The long and short of it: To remain competitive in the Twenty First Century, the U.S. must first accept the reality of the modern global paradigm. We cannot pretend or assume that things will ever again be as they were. In the future we will have to fight for business flows on a world stage and embrace solutions that will keep us competitive. Without question, this is not news to our multinational banks, global hedge funds, or Fortune 500 companies. But in some cases even they do not completely get it. However, more than anything else, it is our elected officials and our regulatory agencies, federal and local, who must accept what has occurred. Some of them may give lip-service to the idea of world competition, but are still regulating our commercial enterprises as if they were the mamma-pappa concerns of the mid 20th Century. Did you know that in every federal budget cycle, no matter whether a Republican or Democrat is in the White House, there is a proposal to institute a transaction tax on futures trade? Do they know how long it would take before our financial transaction business, which is 75% electronic, is diverted to a foreign competitor? Maybe all of 30 minutes.

American government officials must accept the fact that U.S. businesses will in the future not be competing across the street or across the river. Our competitors will be from across the ocean-from the U.K., Russia, Europe, Asia, South America, the Middle East, and even Africa.

The old road map is history. The new road map entails continued deregulation in order to promote continued innovation; it requires the reduction of burdensome compliance costs; it necessitates the containment of baseless litigation and their consequential monetary burdens; it demands we maintain open markets for goods. Beyond that, we must redouble our efforts to maintain our academic competence-the advantage that had so much to do with our first-mover advantage in the first place.

The bad news is that in international tests relating to math, U.S. performance at the high school level is below the relevant international average. We do okay in our K to fourth-grade level, we are about average in the eighth grade, but we are near the bottom by the time our students reach twelfth grade. That is unacceptable in a competitive environment that will depend on intellect, academic skills, and talent. At the Chicago Mercantile Exchange we receive tons of applications from highly skilled foreign students who speak English and more than one other language, often Mandarin. What is the national U.S. percentage of American born students that can speak another language besides some Spanish? I hate to hazard a guess. In Chicago, six years ago, Mayor Daley initiated a Chinese World Language Program for Chicago's Public Schools, K to 12. Unfortunately, it was the first major city in the U.S. to undertake this initiative.

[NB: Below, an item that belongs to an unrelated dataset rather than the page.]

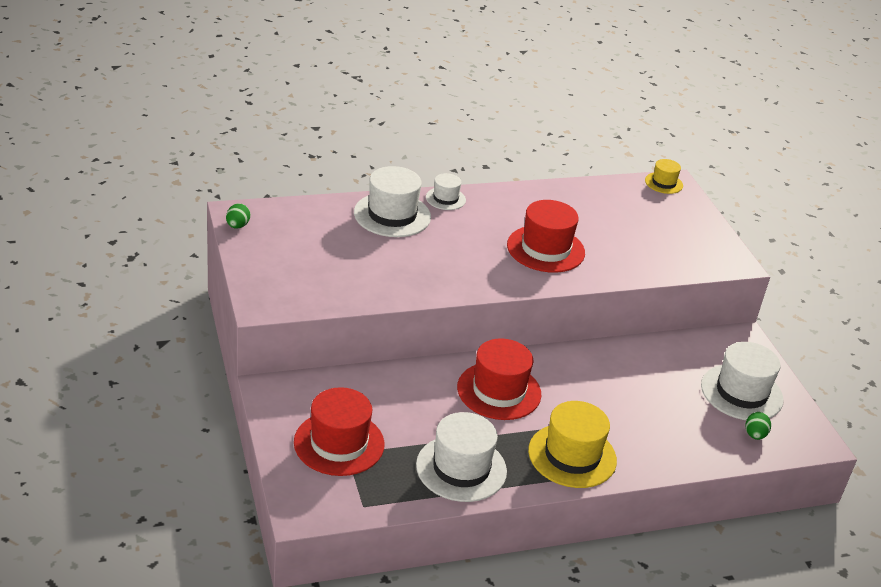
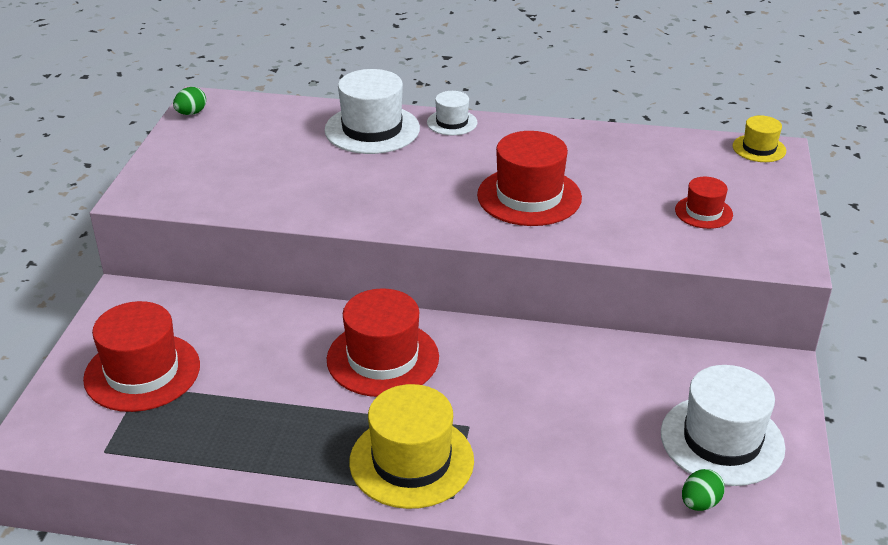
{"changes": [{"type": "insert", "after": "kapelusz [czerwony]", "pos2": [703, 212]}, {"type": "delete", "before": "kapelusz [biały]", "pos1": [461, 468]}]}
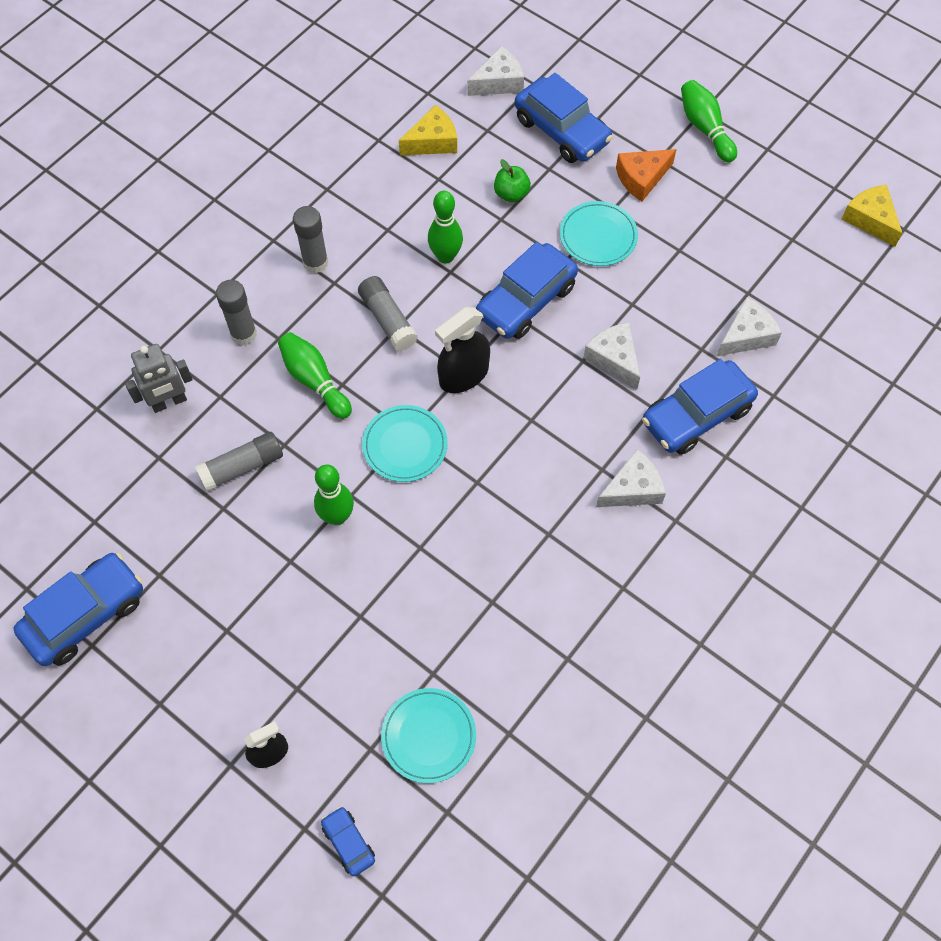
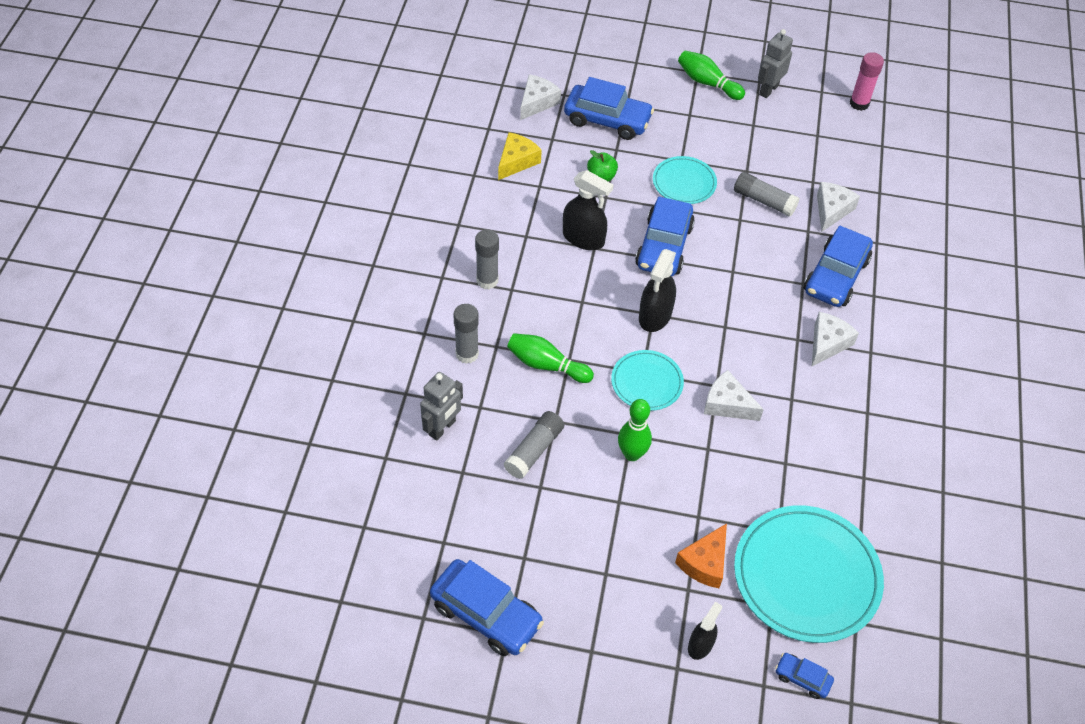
{"changes": [{"type": "rotate", "before": "samochód [niebieski]", "pos1": [85, 615], "pos2": [486, 614], "turn": 105}, {"type": "replace", "before": "kręgiel [zielony]", "after": "spryskiwacz [czarny]", "pos1": [445, 256], "pos2": [583, 238]}, {"type": "move", "before": "ser [pomarańczowy]", "pos1": [641, 178], "pos2": [704, 563]}, {"type": "move", "before": "ser [biały]", "pos1": [614, 358], "pos2": [727, 404]}, {"type": "move", "before": "klej w sztyfcie [szary]", "pos1": [387, 319], "pos2": [763, 201]}, {"type": "resize", "before": "talerz [turkusowy]", "pos1": [428, 736], "pos2": [806, 576], "scale": 1.86}, {"type": "insert", "after": "robot [szary]", "pos2": [768, 90]}, {"type": "replace", "before": "ser [żółty]", "after": "klej w sztyfcie [różowy]", "pos1": [870, 219], "pos2": [859, 103]}]}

The good news is that America's system of higher education is still the best in the world . Americans have always had a passion for higher education. Harvard College was established in 1636 just two decades after the Puritans arrive in New England. Recent international studies have concluded that 17 of the top 20 universities in the world are American; no less than 35 of the top 50 world universities are in America. There are many reasons for this, but at the top of any list is the fact the federal government plays a limited role and universities compete for everything-from students to professors to recognition to federal research grants to private sector gifts to basketball players. No one can safely rest on his or her laurels. This excellence must be maintained.

Given the foregoing, the fruit of our labor resulting from our three-decade first mover-advantage can become our arsenal of competitive weaponry for the future. Whether it relates to services, physical objects, conceptual ideas, or intellectual property; whether it pertains to financial products that serve organized exchanges, OTC markets, or financial intermediaries; whether it involves the delivery of goods or the communications infrastructure, it embodies a priceless intellectual legacy-a reservoir of knowledge, ideas, and experience unique to the innovator. When coupled with our Constitutional and cultural birthright to experiment and create, it represents an endowment of extraordinary potency on which to build our competitive future.